Assistant to Go
There's been a lot written about the certain demise of PDAs, speculation fueled by Sony's decision to forego any additional launches of its innovative Clié model. But the category actually began to turn around in 2004, with some projections calling for modest growth of about 2 percent after more than two years of declines. Ironically, although Sony shipped enough units earlier this year to become the third-largest provider in the U.S. market, it is focusing future R&D efforts instead on its joint smartphone venture with Ericsson.
"Although I believe that the smartphone will become the dominant handheld, there will always be a market for nonconnected PDAs," says Gerry Purdy, principal analyst with Cupertino, California-based MobileTrax, which advises clients on mobile and wireless computing. "It's just that the PDA will be relegated to the shelf next to the low-cost calculator in the supermarket."

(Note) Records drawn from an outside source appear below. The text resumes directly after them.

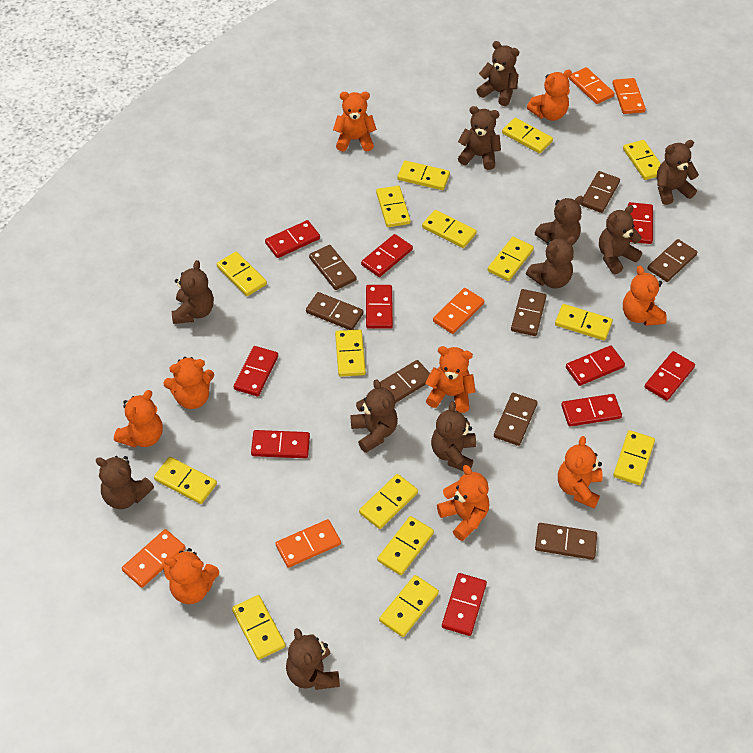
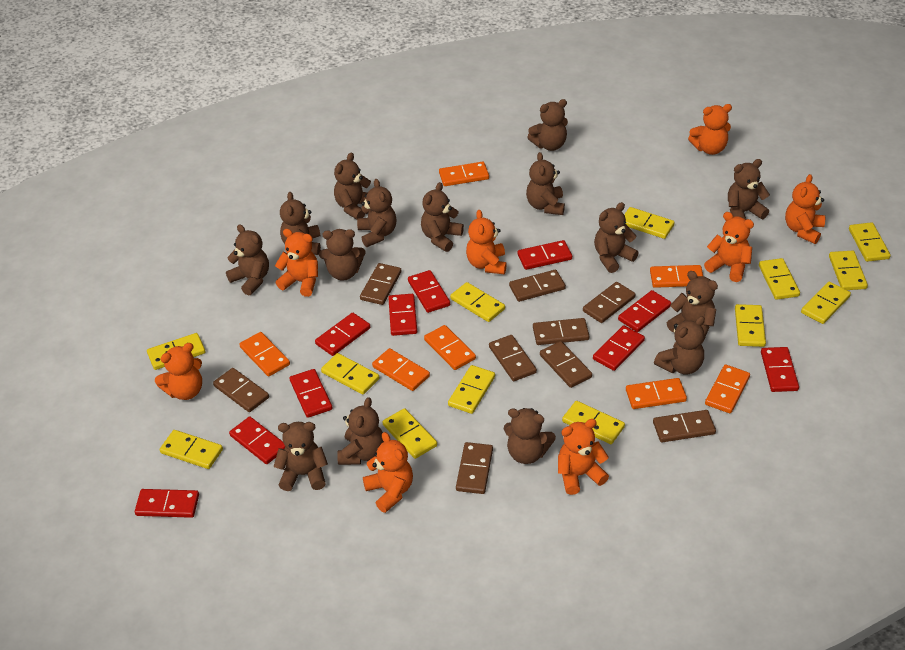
brown domino: 8 -> 9
brown teddy bear: 11 -> 15
orange domino: 5 -> 7
orange teddy bear: 9 -> 8
yellow domino: 15 -> 13

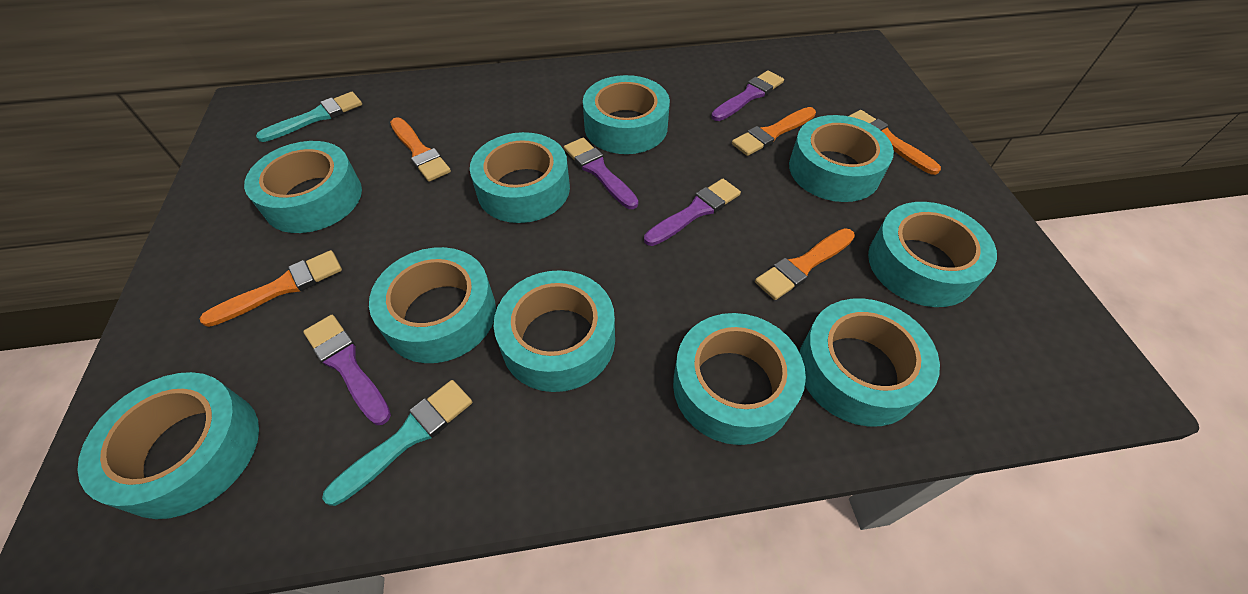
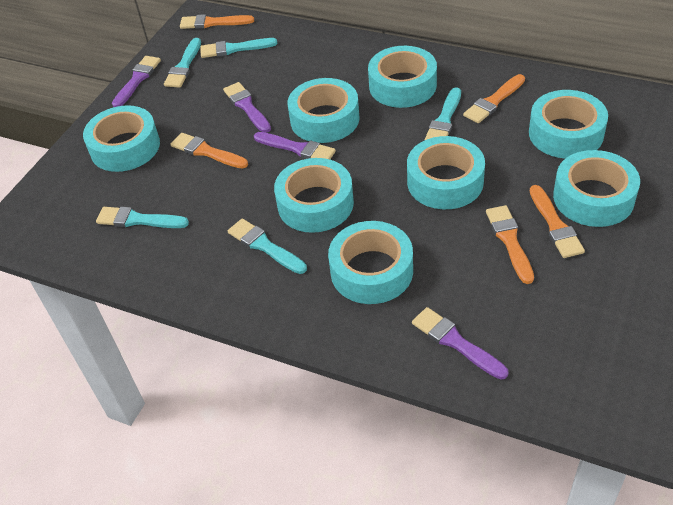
turquoise brush: 2 -> 5
turquoise tape: 10 -> 8

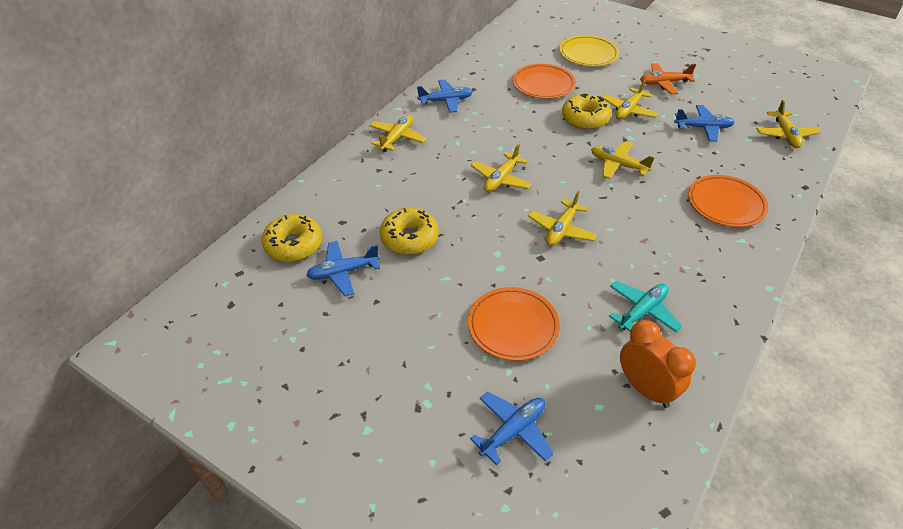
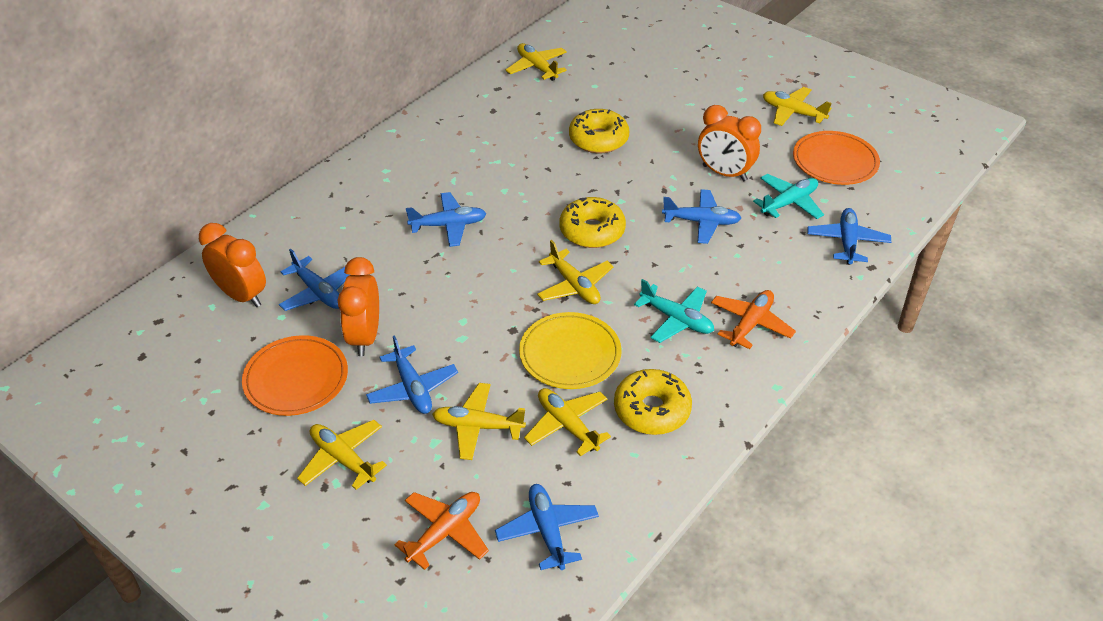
blue plane: 4 -> 6
orange clock: 1 -> 3
orange plane: 1 -> 2
orange plate: 3 -> 2
turquoise plane: 1 -> 2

Kort estimates that roughly 11.9 million PDAs will ship by the end of 2004, with units based on Palm operating systems accounting for about half that number. The BlackBerry device from Research in Motion is becoming a contender for the No. 2 spot, with estimated shipments of 2.2 million units in 2004, about triple what it shipped the previous year. But Hewlett-Packard has been posting the strongest increases among the top five handheld vendors. Analysts have said Dell hasn't made as many waves as expected; however, its new Axim x30, priced at $249 and with integrated support for Wi-Fi, is seen as a step forward in innovation for the vendor.
Features that have become basic checklist items for PDAs include color screens, preferably with transflective qualities that make them easier to use in outdoor lighting, and faster chips that let users easily access more than one application at once. GPS is also available for PalmOne and Pocket PC devices. What all this enables is the other big trend that will shape the PDA market: specialization. Says Burden, "People want a device that is appropriate for the task, not excessive for the task."
If wireless was the word for notebooks for 2004, then ruggedness is an emerging theme for 2005. As the category matures-by some estimates, mobile PCs will account for 1 in 3 of all PCs sold by 2006-design innovation has moved inside the box. Buyers can expect 15-inch screens to become fairly standard in coming months, and the pricing threshold will continue to hover around $1,300 for entry-level products, although fully loaded models can easily cost double that. The decision by some larger notebook makers to use chips from AMD instead of Intel for some models should keep prices in check. AMD delivered a series of mobile processors in July, including a speedy 64-bit edition being incorporated into notebooks from Alienware and Epson America, not to mention the C3500 ultraportable convertible tablet/notebook models from Averatec, priced starting at $1,300. The AMD processors have been optimized for extended battery life and are compatible with many widely used wireless technologies.
"There isn't much difference between mainstream notebooks," says Ranjit Atwal, senior analyst with Gartner in London. "The innovation is further down into the PC rather than in terms of features missing."
IBM, for example, has introduced a feature that senses if the notebook is being moved and locks down the hard drive, thus reducing the chance of failures. If you do have a problem on the road, IBM introduced a feature this year called Rescue and Recovery that's embedded into some of its ThinkPad models, including the ThinkPad X40, its 2.7-pound ultraportable. The service lets you restore your system quickly if you are hit by a virus or encounter corrupted software drivers.
It used to be that you had to skimp on weight and functionality if you wanted a rugged notebook-and pay about a 20 percent markup over mainstream prices. But Panasonic's Toughbook W2, for example, is a 2.8-pound ultraportable outfitted with all the latest technologies, such as the Intel Centrino wireless architecture supporting 802.11b+g, a DVD-ROM/CD-RW drive, a shock-mounted hard drive that can be removed to protect sensitive information, rubber-gasket-sealed ports to keep foreign matter out of the notebook's innards, and a 12.1-inch active-matrix display.
"It all comes back to usage," Atwal says. "We can't generalize usage of the notebook; there will be vendors who will specialize in particular niches of the market."